The exercise as stated in the text:
Represent the hyperbolic function in terms of exponential functions and apply the $s$-shifting theorem to show that:
$$\mathcal{L}\{\cosh(at)\cos(at)\}=\frac{s^3}{s^4+4a^4}$$
My Solution:
For clarity we state what the formula to the $s$-shifting theorem is:
$$\mathcal{L}\{e^{at}f(t)\}=F(s-a)$$
We then fragment $\cosh(at)$ into its exponential constituents:
$$\cosh(at)=\frac{e^{at}+e^{-at}}{2}=\frac{e^{at}}{2}+\frac{e^{-at}}{2}$$
We can now express our original function as follows:
$$\cosh(at)\cos(at)=\frac{e^{at}}{2}\cos(at)+\frac{e^{-at}}{2}\cos(at)$$
For clarity we state what the Laplace Transform for $\cos(at)$ is:
$$\mathcal{L}\{\cos(at)\}=\frac{s}{s^2+a^2}$$
Our next step is to find the Laplace Transform for our new expression using the s-shifting theorem:
$$F(s)=\frac{1}{2}\frac{s-a}{(s-a)^2+a^2}+\frac{1}{2}\frac{s+a}{(s+a)^2+a^2}$$
$$=\frac{s-a}{2s^2-4as+4a^2}+\frac{s+a}{2s^2+4as+4a^2}$$
This is where I get stumped.

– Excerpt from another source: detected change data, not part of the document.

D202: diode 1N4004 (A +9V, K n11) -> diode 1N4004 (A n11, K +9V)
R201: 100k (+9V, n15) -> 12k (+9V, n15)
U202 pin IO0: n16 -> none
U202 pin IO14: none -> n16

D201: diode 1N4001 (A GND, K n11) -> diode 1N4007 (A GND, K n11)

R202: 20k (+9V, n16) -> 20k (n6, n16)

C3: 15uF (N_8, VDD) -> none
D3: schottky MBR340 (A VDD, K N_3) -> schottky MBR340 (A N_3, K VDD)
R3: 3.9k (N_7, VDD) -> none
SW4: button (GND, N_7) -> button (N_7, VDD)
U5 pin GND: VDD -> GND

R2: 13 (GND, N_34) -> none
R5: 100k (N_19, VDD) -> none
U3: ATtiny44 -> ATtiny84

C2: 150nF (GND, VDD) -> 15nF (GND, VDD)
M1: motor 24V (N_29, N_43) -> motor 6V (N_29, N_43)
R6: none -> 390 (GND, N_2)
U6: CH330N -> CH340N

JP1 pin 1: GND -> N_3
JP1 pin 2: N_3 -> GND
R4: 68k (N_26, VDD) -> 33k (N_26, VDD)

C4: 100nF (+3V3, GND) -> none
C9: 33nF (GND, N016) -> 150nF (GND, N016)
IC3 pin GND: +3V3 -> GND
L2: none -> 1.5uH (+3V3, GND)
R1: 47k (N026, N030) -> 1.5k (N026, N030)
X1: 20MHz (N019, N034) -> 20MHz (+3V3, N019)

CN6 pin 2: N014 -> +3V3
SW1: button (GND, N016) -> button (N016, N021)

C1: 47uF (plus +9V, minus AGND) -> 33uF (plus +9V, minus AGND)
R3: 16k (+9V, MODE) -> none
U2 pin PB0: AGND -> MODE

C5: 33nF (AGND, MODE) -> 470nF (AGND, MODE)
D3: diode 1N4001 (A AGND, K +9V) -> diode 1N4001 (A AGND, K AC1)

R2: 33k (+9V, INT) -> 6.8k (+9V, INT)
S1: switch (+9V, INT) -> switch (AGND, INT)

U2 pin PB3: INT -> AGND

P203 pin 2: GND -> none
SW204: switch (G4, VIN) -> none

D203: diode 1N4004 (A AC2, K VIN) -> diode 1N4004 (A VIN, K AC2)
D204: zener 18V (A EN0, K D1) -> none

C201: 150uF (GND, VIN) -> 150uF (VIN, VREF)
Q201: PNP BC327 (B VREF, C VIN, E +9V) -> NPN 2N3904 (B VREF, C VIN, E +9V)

I can't figure out how to join these two fractions and its just basic algebra. How embarrassing!
$$\frac{1}{2}\left(\frac{s-a}{(s-a)^2+a^2}\times\frac{(s+a)^2+a^2}{(s+a)^2+a^2}+\frac{s+a}{(s+a)^2+a^2}\times\frac{(s-a)^2+a^2}{(s-a)^2+a^2}\right)$$ $$\frac{1}{2}\frac{(s-a)((s+a)^2+a^2)+(s+a)((s-a)^2+a^2)}{((s+a)^2+a^2)((s-a)^2+a^2)}$$ $$\frac{1}{2}\frac{(s-a)(s^2+2as+2a^2)+(s+a)(s^2-2as+2a^2)}{(s^2+2as+2a^2)(s^2-2as+2a^2)}$$ $$\frac{1}{2}\frac{2s^3}{(s^2+2a^2)^2-4a^2s^2}$$ $$\frac{s^3}{s^4+4a^2s^2+4a^4-4a^2s^2}$$ $$\frac{s^3}{s^4+4a^4}$$